If a solution containing 19.35 g of lead(II) nitrate is allowed to react completely with a solution containing 6.256 g of sodium sulfate, how many grams of solid precipitate will be formed?

The reaction between lead(II) nitrate and sodium sulfate is a precipitation reaction that can be represented by the following balanced chemical equation:

Pb(NO3)2 (aq) + Na2SO4 (aq) -> PbSO4 (s) + 2NaNO3 (aq)

From this equation, we can see that 1 mole of lead(II) nitrate reacts with 1 mole of sodium sulfate to produce 1 mole of lead(II) sulfate precipitate.

First, we need to calculate the number of moles of each reactant. The molar mass of Pb(NO3)2 is approximately 331.21 g/mol, and the molar mass of Na2SO4 is approximately 142.04 g/mol.

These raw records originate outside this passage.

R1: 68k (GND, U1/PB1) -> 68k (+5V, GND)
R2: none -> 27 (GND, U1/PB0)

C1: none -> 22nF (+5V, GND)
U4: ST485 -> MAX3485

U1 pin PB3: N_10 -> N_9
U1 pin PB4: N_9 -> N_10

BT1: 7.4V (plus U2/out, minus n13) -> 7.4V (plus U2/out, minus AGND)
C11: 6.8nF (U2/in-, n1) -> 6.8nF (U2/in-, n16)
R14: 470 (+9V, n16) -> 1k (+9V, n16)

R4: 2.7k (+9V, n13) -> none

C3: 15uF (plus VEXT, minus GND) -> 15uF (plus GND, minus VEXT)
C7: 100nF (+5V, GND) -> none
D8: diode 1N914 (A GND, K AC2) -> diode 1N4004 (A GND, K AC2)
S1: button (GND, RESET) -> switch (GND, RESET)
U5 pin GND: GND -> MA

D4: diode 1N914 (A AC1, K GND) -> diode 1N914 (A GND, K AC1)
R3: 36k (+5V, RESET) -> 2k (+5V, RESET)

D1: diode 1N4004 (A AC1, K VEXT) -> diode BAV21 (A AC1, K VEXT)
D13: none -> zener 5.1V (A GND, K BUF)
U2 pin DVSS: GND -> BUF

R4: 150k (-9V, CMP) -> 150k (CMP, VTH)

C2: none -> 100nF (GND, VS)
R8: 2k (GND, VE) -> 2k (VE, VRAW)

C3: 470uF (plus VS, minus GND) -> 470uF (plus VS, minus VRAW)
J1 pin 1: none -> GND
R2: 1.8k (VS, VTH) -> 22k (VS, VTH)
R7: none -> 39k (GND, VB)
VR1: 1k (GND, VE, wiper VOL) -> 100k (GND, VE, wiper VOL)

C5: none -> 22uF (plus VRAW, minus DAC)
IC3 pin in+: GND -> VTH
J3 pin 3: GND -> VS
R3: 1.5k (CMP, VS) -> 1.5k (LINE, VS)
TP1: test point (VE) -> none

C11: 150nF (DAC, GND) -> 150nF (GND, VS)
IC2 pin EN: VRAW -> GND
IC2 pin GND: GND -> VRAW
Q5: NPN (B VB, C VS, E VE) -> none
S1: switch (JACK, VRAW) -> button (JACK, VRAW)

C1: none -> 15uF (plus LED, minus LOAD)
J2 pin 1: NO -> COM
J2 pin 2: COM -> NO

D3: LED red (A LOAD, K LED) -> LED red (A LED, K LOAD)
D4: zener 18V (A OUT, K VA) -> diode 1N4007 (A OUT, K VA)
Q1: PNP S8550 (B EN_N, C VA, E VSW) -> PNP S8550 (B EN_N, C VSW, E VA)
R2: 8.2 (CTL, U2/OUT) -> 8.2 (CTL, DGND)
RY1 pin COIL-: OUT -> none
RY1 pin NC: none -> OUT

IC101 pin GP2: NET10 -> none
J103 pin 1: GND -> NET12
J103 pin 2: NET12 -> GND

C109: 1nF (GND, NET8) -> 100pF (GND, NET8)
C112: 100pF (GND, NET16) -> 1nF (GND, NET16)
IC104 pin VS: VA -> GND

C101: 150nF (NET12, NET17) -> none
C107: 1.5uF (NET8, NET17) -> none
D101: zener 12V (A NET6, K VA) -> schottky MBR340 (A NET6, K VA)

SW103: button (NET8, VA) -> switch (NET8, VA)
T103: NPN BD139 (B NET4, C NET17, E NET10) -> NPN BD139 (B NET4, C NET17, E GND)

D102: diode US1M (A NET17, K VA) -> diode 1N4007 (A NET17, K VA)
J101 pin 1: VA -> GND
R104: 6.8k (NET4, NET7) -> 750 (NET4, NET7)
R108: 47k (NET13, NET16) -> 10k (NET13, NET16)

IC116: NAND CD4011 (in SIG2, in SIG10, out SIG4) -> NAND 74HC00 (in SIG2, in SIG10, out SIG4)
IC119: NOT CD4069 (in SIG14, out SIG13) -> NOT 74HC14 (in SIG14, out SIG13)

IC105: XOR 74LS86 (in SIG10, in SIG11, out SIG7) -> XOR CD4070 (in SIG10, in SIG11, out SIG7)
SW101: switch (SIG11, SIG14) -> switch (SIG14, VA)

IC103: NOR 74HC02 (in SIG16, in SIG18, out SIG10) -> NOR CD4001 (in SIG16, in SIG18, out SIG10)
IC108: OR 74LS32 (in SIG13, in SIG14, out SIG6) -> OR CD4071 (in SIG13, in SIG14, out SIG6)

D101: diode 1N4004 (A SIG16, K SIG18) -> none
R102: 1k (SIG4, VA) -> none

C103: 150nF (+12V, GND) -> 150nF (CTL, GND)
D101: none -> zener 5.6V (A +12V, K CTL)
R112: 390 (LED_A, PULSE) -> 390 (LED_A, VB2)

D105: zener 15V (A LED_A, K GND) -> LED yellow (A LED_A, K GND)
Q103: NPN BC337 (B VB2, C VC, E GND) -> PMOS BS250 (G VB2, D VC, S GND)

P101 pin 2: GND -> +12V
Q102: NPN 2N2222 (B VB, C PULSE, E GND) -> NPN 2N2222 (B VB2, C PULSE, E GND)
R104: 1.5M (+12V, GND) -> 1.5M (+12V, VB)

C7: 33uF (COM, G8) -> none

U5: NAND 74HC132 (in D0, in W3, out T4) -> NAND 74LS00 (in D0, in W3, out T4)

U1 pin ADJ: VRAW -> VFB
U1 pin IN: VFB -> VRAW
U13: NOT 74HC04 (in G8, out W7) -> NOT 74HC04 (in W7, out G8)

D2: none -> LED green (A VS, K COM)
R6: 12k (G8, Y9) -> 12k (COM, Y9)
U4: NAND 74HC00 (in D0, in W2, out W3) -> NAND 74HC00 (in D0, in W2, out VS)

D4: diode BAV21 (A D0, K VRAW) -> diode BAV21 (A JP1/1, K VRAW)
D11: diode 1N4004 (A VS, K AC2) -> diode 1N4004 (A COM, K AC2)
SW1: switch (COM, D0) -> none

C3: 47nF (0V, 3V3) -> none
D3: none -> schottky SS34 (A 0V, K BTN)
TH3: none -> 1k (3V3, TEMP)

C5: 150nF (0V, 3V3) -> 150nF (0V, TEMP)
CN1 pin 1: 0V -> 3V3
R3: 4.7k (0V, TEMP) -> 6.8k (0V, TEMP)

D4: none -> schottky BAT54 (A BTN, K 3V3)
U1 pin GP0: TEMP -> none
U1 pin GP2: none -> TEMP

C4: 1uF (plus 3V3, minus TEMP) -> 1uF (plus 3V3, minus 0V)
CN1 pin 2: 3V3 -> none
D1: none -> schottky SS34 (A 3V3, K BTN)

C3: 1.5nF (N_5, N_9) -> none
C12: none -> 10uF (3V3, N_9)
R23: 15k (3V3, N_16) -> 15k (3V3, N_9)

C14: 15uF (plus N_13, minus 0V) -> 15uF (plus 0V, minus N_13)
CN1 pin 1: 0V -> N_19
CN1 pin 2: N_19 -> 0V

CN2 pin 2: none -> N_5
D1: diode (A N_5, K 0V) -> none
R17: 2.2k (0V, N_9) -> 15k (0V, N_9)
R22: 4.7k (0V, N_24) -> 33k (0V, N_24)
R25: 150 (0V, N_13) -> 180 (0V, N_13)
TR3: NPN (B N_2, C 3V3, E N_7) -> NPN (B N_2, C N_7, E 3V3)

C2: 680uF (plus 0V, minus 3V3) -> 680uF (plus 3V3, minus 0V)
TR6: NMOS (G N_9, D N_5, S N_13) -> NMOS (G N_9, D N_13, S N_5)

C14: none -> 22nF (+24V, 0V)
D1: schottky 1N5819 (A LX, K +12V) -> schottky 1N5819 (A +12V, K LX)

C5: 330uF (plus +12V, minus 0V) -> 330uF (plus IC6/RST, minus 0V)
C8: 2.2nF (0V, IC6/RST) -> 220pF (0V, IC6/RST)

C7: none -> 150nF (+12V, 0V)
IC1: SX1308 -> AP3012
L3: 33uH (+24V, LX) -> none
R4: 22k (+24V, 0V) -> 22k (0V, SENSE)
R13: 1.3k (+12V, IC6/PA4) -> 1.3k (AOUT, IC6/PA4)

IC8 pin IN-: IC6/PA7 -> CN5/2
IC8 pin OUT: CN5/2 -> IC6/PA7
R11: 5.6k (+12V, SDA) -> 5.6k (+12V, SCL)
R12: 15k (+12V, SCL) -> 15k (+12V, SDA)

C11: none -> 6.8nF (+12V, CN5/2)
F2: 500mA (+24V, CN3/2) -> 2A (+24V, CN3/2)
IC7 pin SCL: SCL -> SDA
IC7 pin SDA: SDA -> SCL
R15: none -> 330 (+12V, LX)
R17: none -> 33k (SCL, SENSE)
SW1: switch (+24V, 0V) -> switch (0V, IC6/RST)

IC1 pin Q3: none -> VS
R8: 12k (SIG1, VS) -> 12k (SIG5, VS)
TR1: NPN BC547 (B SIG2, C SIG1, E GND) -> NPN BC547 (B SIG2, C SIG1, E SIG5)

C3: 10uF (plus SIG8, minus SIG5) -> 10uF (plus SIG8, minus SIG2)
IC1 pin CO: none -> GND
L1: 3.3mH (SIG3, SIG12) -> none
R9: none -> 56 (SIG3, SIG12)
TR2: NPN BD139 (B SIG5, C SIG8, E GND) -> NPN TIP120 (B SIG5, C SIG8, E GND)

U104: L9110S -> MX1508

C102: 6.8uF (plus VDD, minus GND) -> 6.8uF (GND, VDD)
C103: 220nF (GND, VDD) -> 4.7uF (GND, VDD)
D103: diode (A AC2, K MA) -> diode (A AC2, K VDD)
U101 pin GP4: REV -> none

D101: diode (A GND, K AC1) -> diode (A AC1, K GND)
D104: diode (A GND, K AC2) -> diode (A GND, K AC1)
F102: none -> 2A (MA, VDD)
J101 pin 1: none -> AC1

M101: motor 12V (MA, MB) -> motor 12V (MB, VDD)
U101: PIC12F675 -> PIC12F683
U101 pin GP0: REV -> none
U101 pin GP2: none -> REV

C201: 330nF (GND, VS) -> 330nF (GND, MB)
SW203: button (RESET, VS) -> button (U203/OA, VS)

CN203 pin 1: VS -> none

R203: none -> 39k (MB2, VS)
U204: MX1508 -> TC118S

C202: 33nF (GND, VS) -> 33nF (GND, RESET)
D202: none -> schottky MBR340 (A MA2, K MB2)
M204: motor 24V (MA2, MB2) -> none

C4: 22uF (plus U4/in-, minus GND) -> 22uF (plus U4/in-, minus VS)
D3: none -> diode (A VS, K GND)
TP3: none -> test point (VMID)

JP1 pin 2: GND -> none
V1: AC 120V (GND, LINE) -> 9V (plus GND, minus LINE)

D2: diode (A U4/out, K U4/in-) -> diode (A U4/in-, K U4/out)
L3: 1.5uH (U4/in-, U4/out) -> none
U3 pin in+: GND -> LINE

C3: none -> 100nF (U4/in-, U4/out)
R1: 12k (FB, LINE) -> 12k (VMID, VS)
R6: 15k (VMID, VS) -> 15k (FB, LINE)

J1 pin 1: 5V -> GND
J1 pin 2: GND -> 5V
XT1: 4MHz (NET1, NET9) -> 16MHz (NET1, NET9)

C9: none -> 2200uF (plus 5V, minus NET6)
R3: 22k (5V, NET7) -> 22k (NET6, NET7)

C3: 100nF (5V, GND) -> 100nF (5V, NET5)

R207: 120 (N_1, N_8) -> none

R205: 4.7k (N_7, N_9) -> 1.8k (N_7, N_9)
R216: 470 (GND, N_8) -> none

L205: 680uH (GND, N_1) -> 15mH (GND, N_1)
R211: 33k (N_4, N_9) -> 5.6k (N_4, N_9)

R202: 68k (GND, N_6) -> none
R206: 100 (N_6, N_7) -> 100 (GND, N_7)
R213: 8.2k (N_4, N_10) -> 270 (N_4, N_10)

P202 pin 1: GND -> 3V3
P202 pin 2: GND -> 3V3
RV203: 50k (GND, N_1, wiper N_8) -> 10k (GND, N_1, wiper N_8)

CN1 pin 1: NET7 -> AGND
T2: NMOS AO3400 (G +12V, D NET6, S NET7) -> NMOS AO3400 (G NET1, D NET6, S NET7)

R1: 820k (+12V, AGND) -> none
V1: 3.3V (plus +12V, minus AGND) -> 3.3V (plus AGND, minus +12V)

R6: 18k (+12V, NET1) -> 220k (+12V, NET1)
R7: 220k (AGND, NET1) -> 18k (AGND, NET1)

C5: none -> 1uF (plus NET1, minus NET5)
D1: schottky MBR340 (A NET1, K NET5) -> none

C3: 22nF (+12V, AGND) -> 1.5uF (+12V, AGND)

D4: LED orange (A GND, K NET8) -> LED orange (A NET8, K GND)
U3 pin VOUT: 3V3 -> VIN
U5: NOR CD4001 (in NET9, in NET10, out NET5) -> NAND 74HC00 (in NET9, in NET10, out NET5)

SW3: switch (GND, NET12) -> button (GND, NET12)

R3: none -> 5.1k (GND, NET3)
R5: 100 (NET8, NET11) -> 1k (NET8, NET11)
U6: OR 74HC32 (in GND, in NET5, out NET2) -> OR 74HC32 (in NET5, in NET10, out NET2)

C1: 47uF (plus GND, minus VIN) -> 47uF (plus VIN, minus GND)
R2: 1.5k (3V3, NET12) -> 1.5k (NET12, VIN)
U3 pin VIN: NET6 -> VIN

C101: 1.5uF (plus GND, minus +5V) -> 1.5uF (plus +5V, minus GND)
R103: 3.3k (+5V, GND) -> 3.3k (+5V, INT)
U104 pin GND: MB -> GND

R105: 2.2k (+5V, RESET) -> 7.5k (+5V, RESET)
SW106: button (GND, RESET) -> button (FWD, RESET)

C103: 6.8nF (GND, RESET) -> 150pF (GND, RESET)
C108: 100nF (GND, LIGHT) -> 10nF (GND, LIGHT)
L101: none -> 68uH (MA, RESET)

Number of moles of Pb(NO3)2 = 19.35 g / 331.21 g/mol = 0.058 mol

Number of moles of Na2SO4 = 6.256 g / 142.04 g/mol = 0.044 mol

The limiting reactant is the one with the smallest number of moles, which in this case is Na2SO4, because we have less of it in terms of moles. This will determine the maximum amount of PbSO4 that can be produced.

From the balanced chemical equation, we see that 1 mole of Na2SO4 produces 1 mole of PbSO4. Therefore, 0.044 mol of Na2SO4 will produce 0.044 mol of PbSO4.

To find the mass of the PbSO4 precipitate, we multiply the number of moles by its molar mass (approximately 303.27 g/mol):

Mass of PbSO4 = 0.044 mol * 303.27 g/mol = 13.34 g

So, 13.34 g of lead(II) sulfate precipitate will be formed.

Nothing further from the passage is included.